That’s where the idea of an investment thesis comes in. An investment thesis is a common tool used by venture capital investors and hedge funds as part of their investment strategy.
Most funds also use it on a regular basis to size up potential candidates during buy-side job interviews. But you don’t have to work at a venture capital fund or private equity firm to reap the benefits of creating an investment thesis of your own.
Table of Contents
What Is an Investment Thesis?
Materials needed to create a thesis for your investment strategy, a step-by-step guide to creating a solid investment thesis, step 1: start with the essentials, step 2: analyze the current market, step 3: analyze the company’s sector, step 4: analyze the company’s position within its sector, step 5: identify the catalyst, step 6: solidify your thesis with analysis, free tools to help strengthen your investment strategy.
An investment thesis is simply an argument for why you should make a specific investment. Whether it be a stock market investment or private equity, investment theses are all about creating a solid argument for why a certain acquisition is a good idea based on strategic planning and research.

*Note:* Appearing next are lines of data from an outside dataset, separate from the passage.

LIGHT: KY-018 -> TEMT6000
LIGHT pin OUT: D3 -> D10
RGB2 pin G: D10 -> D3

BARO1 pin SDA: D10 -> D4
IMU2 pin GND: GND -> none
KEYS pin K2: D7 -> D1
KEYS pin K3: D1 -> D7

While it takes a little more work upfront, a clear investment thesis can be a valuable tool for any investor. Not only does it ensure that you fully understand why you’re choosing to put your hard-earned money into certain stocks or other assets, but it can also help you develop a long-term plan.
Should an investment idea not go as planned, you can always go back to your investment thesis to see if it still holds the potential to work out. By considering all the information your thesis contains, you’ll have a much better idea of whether it’s best to cut your losses and sell, continue holding, or even add to your position.
An investment thesis includes everything you need to create a solid game plan, making it a foundational part of any stock pitch.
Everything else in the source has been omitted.